L’intégralité de son discours à lire ci-dessous
« Monsieur le Maire de la commune de Bassila et sa délégation,
Monsieur le chef d’arrondissement de Manigri,
Honorables membres du conseil communal,
Monsieur le chef de village de Souangbé, Igboelé Ikani,
Autorités religieuses, têtes couronnées, sages notables,
Permettez-moi, avant toute chose, de vous souhaiter la bienvenue en ces lieux de prières marqués par les événements tragiques survenus le lundi 16 mars 2026 à Manigri. C’est un honneur pour nous de vous accueillir malgré la douleur qui nous étreint. Que Dieu vous bénisse et veille sur vous, afin que votre présence à Manigri ce jour contribue à la paix.
C’est avec un cœur lourd, rempli de tristesse et de compassion, que je prends la parole aujourd’hui au nom des victimes et des familles endeuillées par ces événements douloureux du lundi 16 mars 2026. Le drame a commencé par un différend entre un éleveur surpris en train de ramasser les noirs d’acajou dans le champ d’un agriculteur. Lorsque le propriétaire du champ l’a interpellé, le présumé voleur a brandi une machette. L’agriculteur, effrayé, a crié au secours, et ses enfants sont intervenus pour maîtriser l’éleveur.
Conduit au commissariat, le présumé voleur a été aperçu à moto en ville sans que les plaignants ne soient informés. Mis sur convocation le lundi 16 mars, les deux parties se sont retrouvées au commissariat. Après audition et à la surprise générale, ce sont les jeunes qui avaient aidé l’agriculteur à maîtriser l’éleveur qui furent placés en garde à vue. Malgré les interventions du chef d’arrondissement, aucune explication claire ne fut donnée.
Face à cette injustice, vers 21 heures, les habitants se sont dirigés vers le commissariat pour protester pacifiquement, sans armes, comme relaté par certains médias et journaux en ligne. Mais la situation a dégénéré : quand la population tentait de forcer le passage aux environs de 22 heures, les forces de l’ordre ont ouvert le feu. Ce qui devait être une simple protestation s’est transformé en une nuit de terreur. Des tirs répétés à balles réelles ont visé les populations en fuite.
Le bilan est lourd, monsieur le ministre : trois morts, dont une femme enceinte, et plusieurs blessés graves. Excellence, monsieur le ministre d’État, parmi les victimes, le cas du jeune Ogueré Tadjoudine reste particulièrement bouleversant.

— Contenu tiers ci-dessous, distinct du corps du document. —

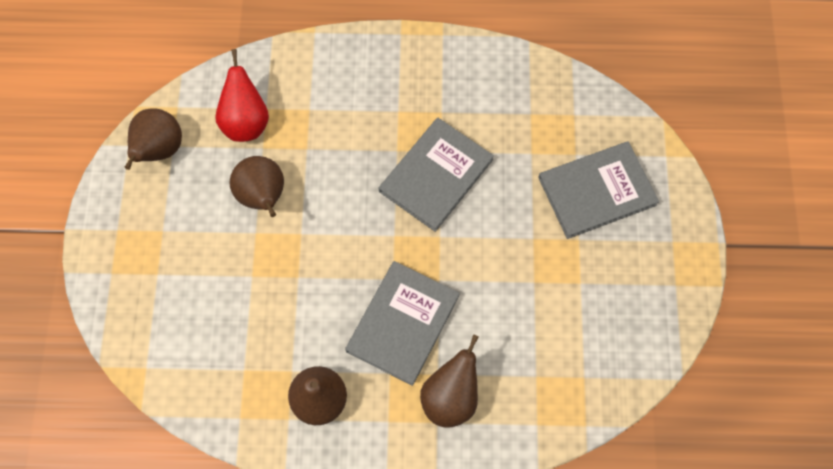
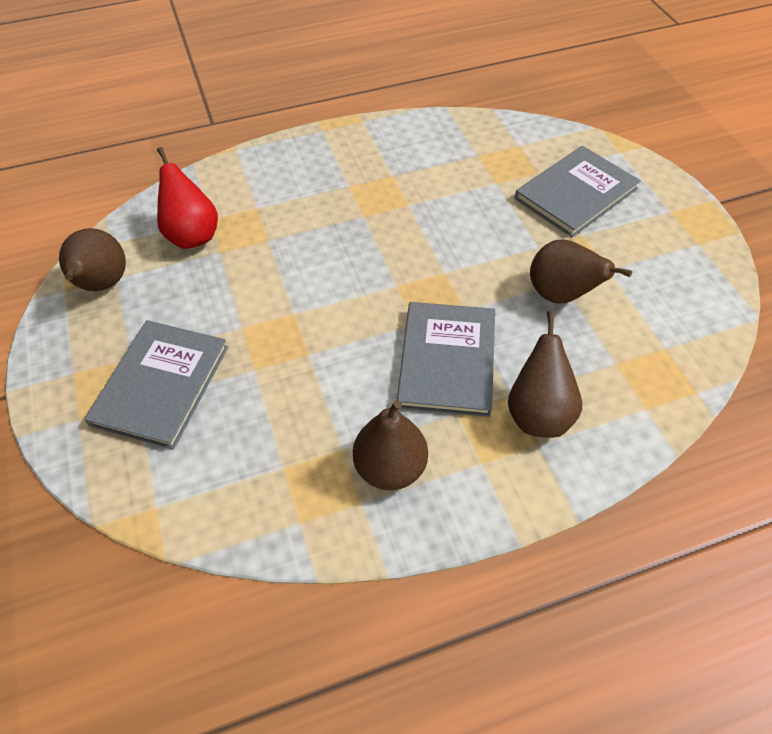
camera: 20 degrees left, 15 degrees down
(263, 197) = (237, 293): brown pear -> brown pear (561, 295)
(436, 175) = (413, 224): grey book -> grey book (161, 385)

Atteint par balle au niveau de l’abdomen, il a trouvé la force d’appeler son frère pour lui dire qu’il était blessé et qu’il se trouvait dans l’enceinte du commissariat, demandant à être secouru.
Les parents ont aussitôt alerté les sapeurs-pompiers, mais à leur arrivée, les forces de l’ordre ont refusé de leur remettre le blessé, affirmant qu’il était déjà décédé, alors qu’aucun constat médical n’avait été fait à ce moment-là. Il a fallu de multiples interventions, notamment celles du chef d’arrondissement, du premier adjoint au maire et des autorités communales présentes sur les lieux, aux environs de 3 heures du matin, pour que le blessé soit finalement évacué.

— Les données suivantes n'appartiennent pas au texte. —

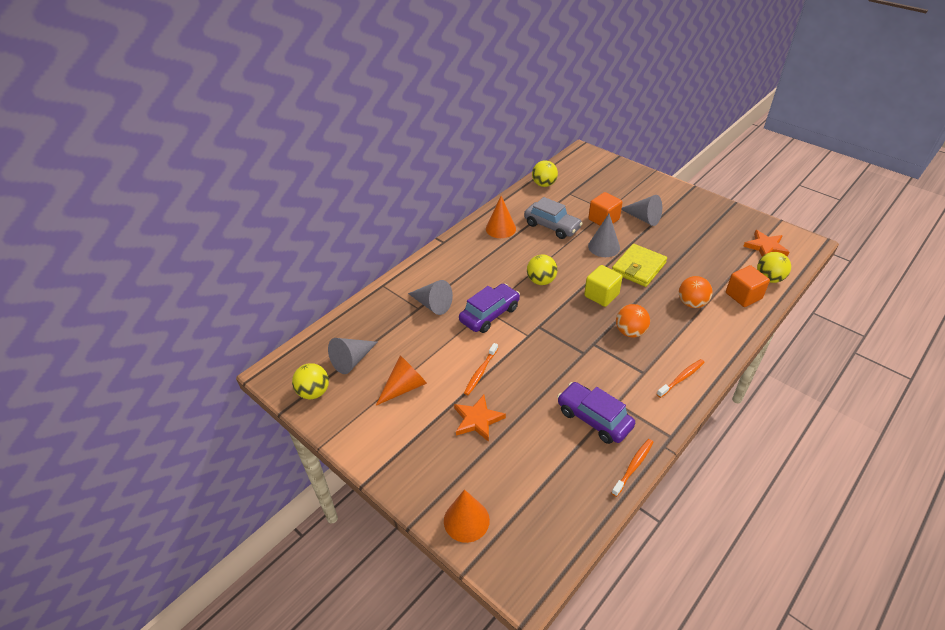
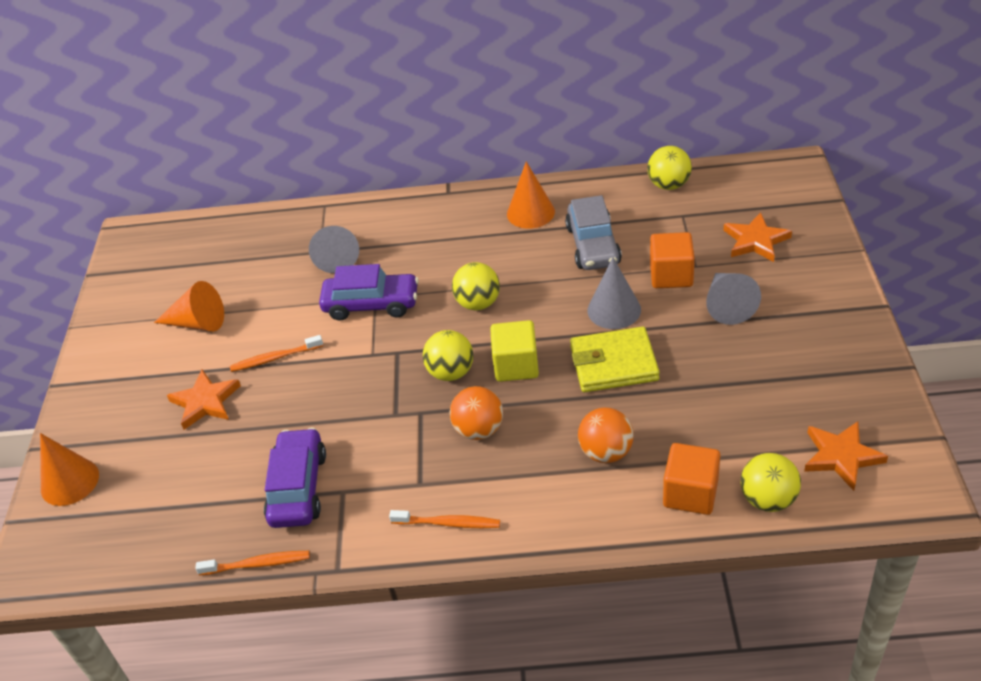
camera: 50 degrees right, 0 degrees up
(314, 392) = (131, 274): yellow ball -> yellow ball (451, 372)
(352, 360) = (197, 265): grey cone -> none
(614, 187) = (755, 241): none -> orange star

Mais malheureusement, après plus de 4 heures passées sans assistance appropriée, dans une douleur insoutenable et ayant perdu énormément de sang, il a été transféré à l’hôpital de zone de Bassila puis au CHUD Donga pour une intervention chirurgicale, avant d’être référé le lendemain au CHUD Borgou, où il a finalement rendu l’âme aux environs de 19 heures. Son corps a été ramené à Manigri, dans son village natal, et inhumé le lendemain, plongeant toute la communauté dans une douleur indescriptible.

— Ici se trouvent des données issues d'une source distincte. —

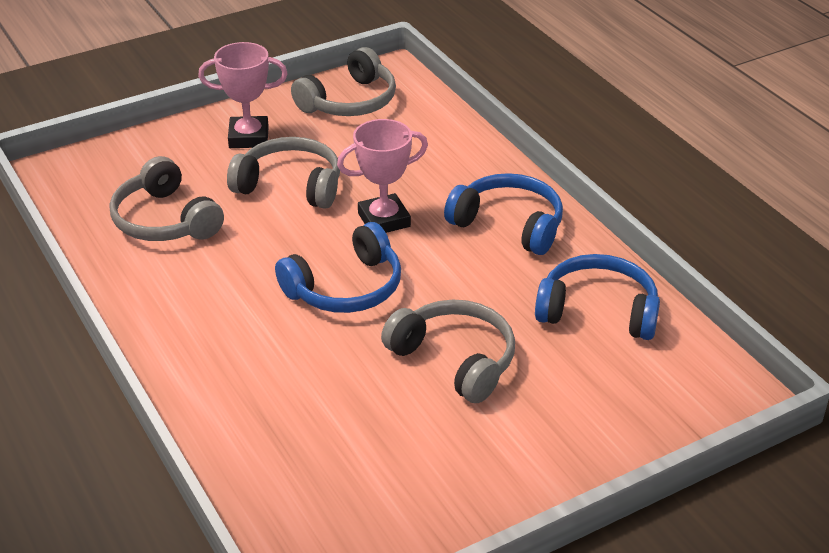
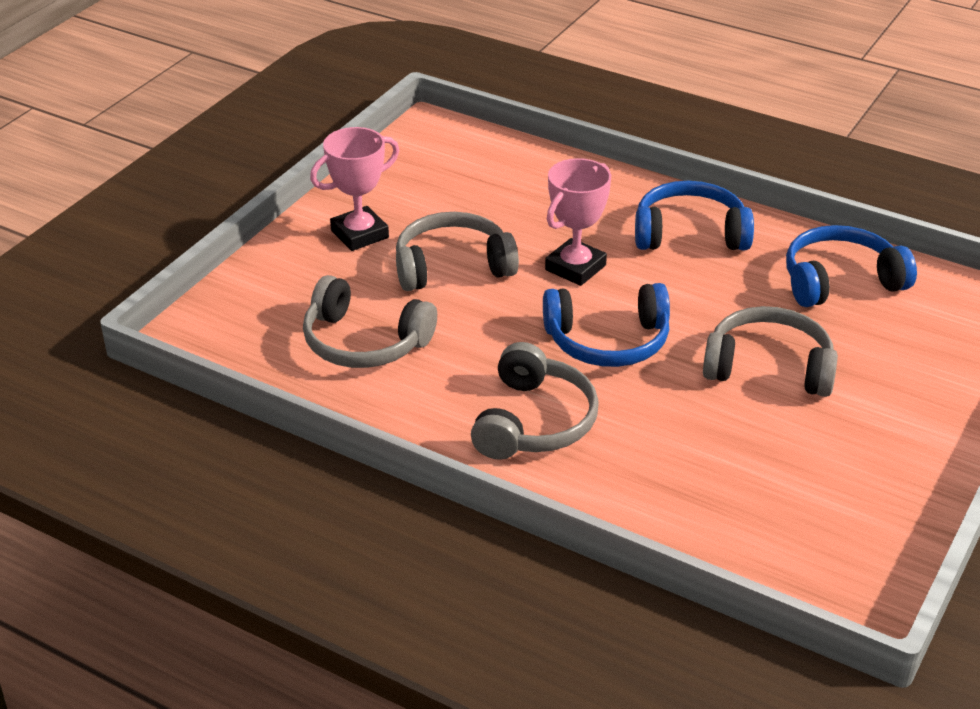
camera: 30 degrees left, 0 degrees up
(346, 288) = (608, 341): blue headphones -> blue headphones turned 60 degrees clockwise
(350, 101) = (423, 168): grey headphones -> grey headphones (534, 422)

Concernant la dame décédée, Houndonougbo Carine, son corps a été transporté à Dassa, dans l’arrondissement de Zouglogbo, son village natal. Sa famille refuse catégoriquement de récupérer le corps tant qu’un document officiel attestant qu’elle a été atteinte par balle ne leur ait présenté. À ce jour, monsieur le ministre, son corps demeure à la morgue de l’hôpital de zone de Dassa, dans l’attente de vérité et de justice.»